Anika gave her daughter a cold stare. “Well, thanks a lot for that!”
Gretel let out a quiet burst of laughter. “I hardly mean it like that,” she said. And then, “Do you think she’s still coming?”
“I don’t know, honey, but let’s leave the canoe on the bank. I want her to know we’re here.”
Gretel walked back to her mother at the shoreline and, as the two women stepped toward the boat, they were halted by the twisted face of the tortuous witch rising from the lake.
Her face was gruesome, bloodied from head to chin, her mouth deformed and vacant, with a demented grinning overbite. In the dark of night, with her hair and body dripping with water, she looked like a corpse that had crawled from a tomb buried long ago at the bottom of the lake.

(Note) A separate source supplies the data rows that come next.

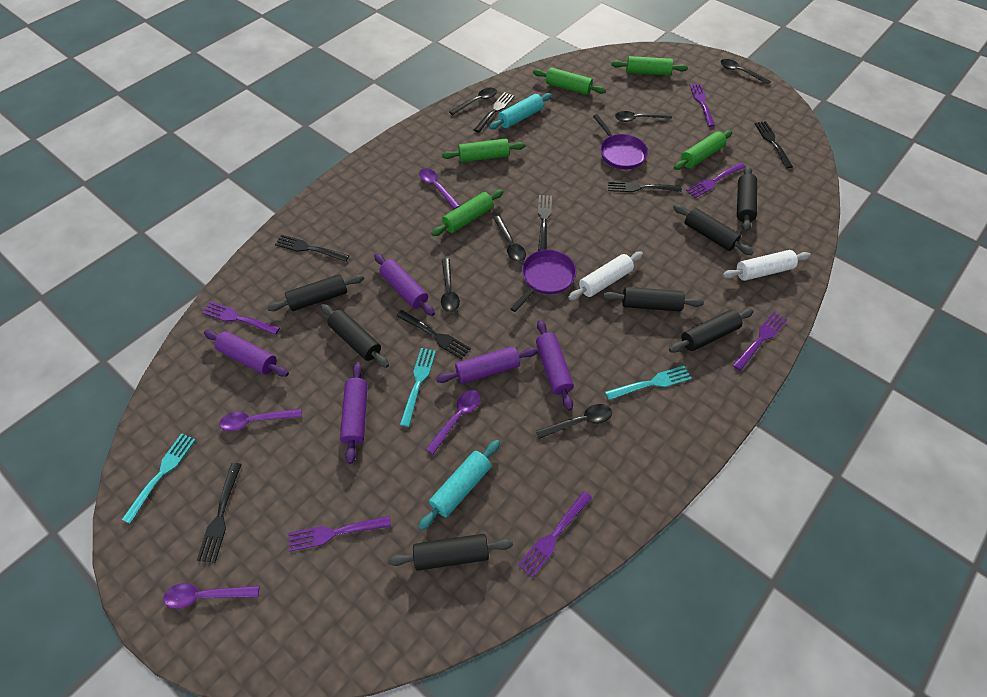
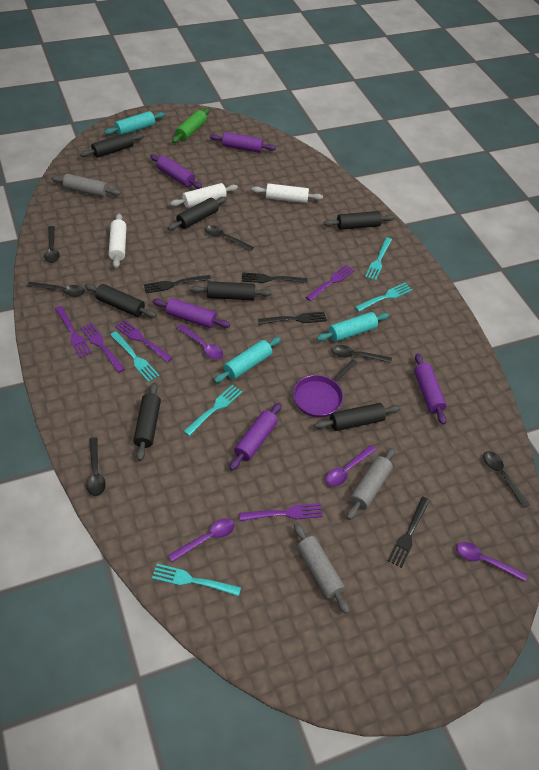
black fork: 7 -> 4
green rolling pin: 5 -> 1
grey rolling pin: 0 -> 3
purple fork: 6 -> 5
purple pan: 2 -> 1
turquoise fork: 3 -> 5
turquoise rolling pin: 2 -> 3
white rolling pin: 2 -> 3

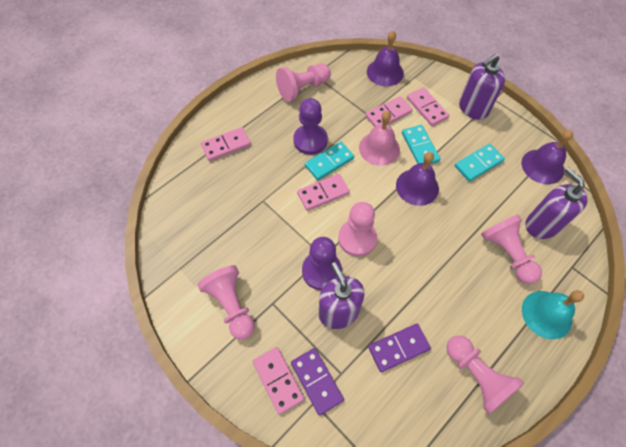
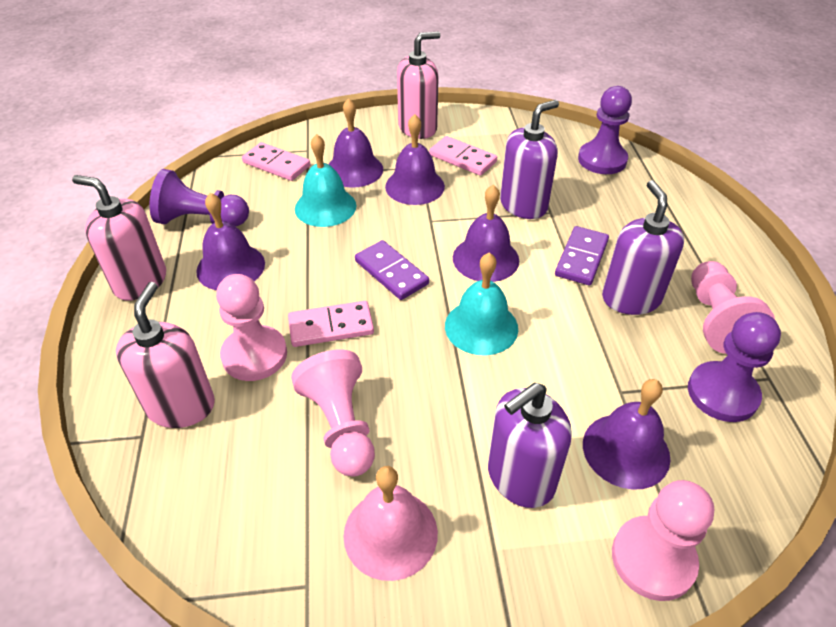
pink domino: 5 -> 3
pink pawn: 5 -> 4
pink soap dispenser: 0 -> 3
purple bell: 3 -> 5
purple pawn: 2 -> 3
turquoise bell: 1 -> 2
turquoise domino: 3 -> 0

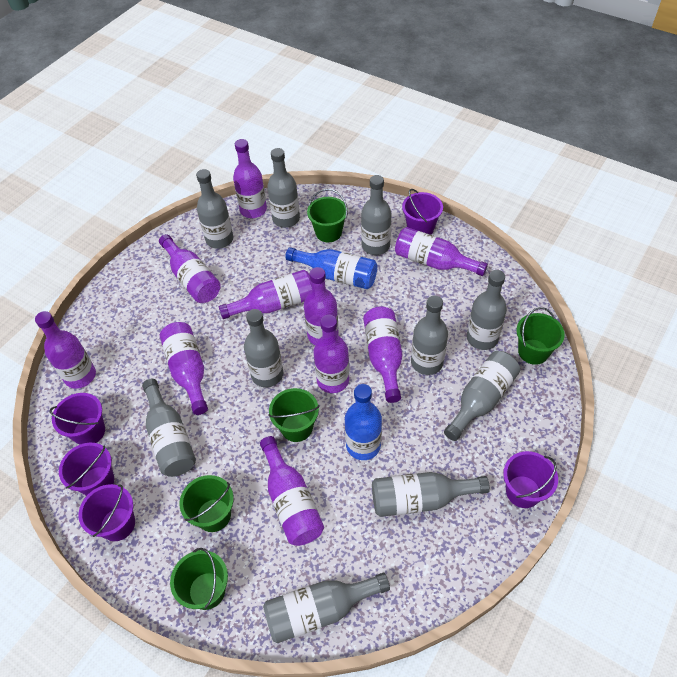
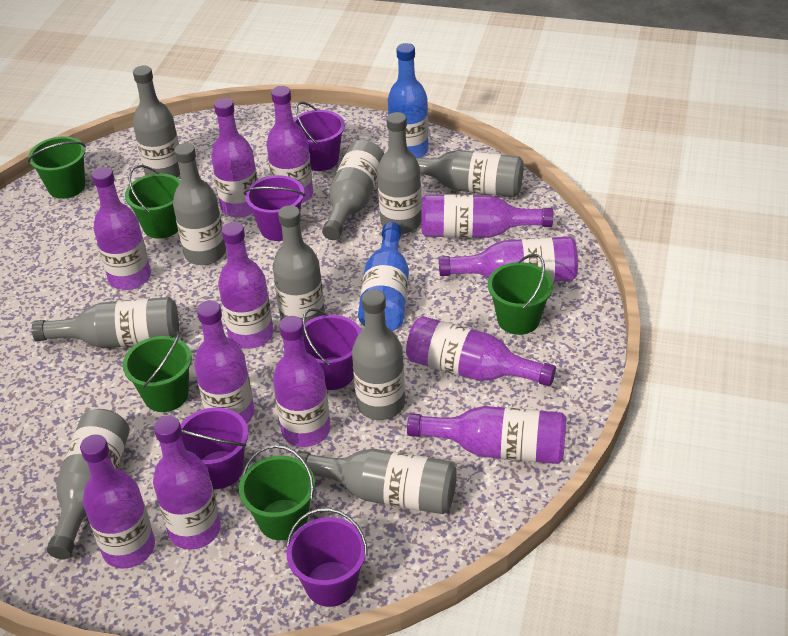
purple bottle: 10 -> 12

Anika stood palsied by the emerging face, stunned at the transformation it had undergone. Everything back on the bank had happened so quickly—the attack and Gretel’s heroics—that nothing had registered in Anika’s mind. But it was obvious now what was happening—even with all that destruction to the woman’s face—Anika understood clearly what she was seeing. The torture. The blood. All of the extractions and the rank pies, all of the forced, unnatural rest and nursing, it had all been for this. This metamorphosis. This conversion of the hideous beast from the woods of the Northlands into a younger, more maniacal version of itself. A stronger version of itself.

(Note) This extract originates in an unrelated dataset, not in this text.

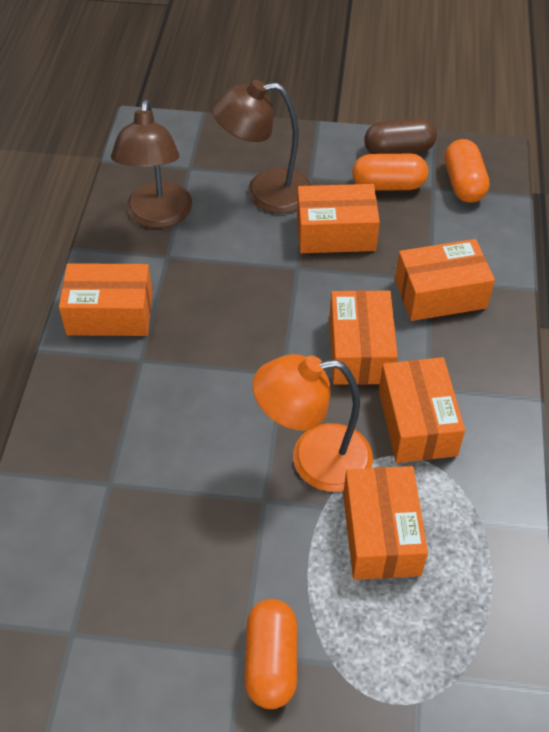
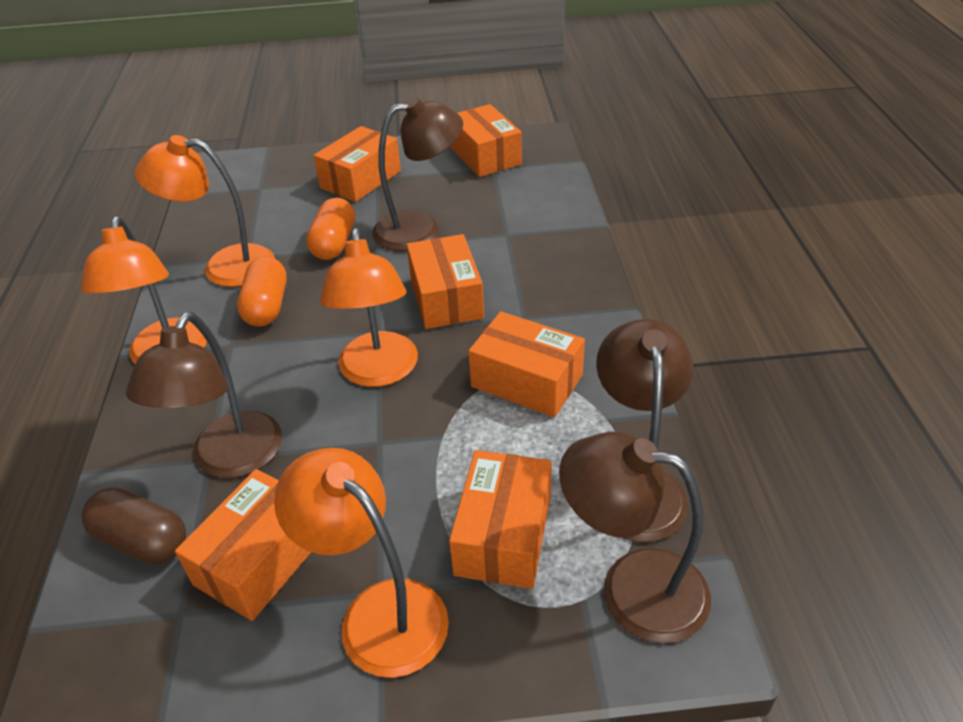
brown lamp: 2 -> 4
orange capsule: 3 -> 2
orange lamp: 1 -> 4

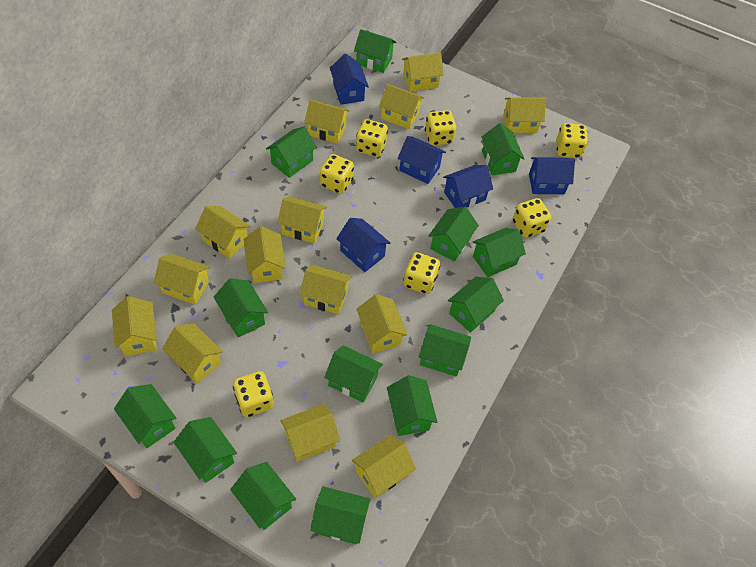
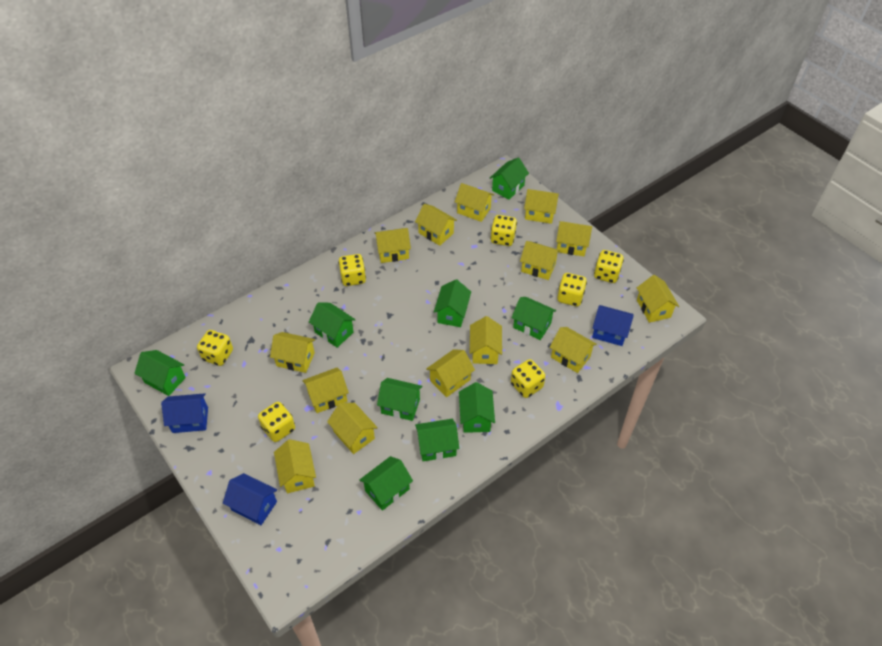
blue house: 5 -> 3
green house: 14 -> 9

“Now Gretel! Follow me now!”
Anika broke from her paralysis and sprinted to the fence and the awaiting burrow beneath it, with Gretel following obediently, barely a step back from her heels. She ushered her daughter through first, and Gretel slithered under the fence as nimbly as a human could. Anika was on the ground following before her daughter’s feet had cleared the hole, sneaking peeks behind her, expecting the monster to grab her at any moment.
But the woman didn’t pursue them, and Anika and Gretel made it through, quickly heading to the front side of the cannery. Anika opened the door and shuffled Gretel through, narrowly squeezing in herself before slamming the door behind them. Anika briefly considered that perhaps the warehouse would have been the better option, but the hill leading up to it was steep, and she didn’t trust her legs at this point. And there were tools in the cannery. Weapons.

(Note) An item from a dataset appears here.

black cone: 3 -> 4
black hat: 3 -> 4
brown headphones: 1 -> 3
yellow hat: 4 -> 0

When Anika had been inside the cannery earlier—escaping the very grounds on which she now sought sanctuary—there had still been a hint of daylight by which to navigate. But it was nearly pitch black inside the building now, with only the radiance of the moon through the second-level window to see by.
Ideally, Anika would have blocked the door with a table or piece of large machinery, but she recalled the emptiness of the cannery floor and decided there was nothing accessible to serve that purpose, and there was no time to explore. Besides, Anika thought, the door swung out—not in—and any blockade would be easily conquered.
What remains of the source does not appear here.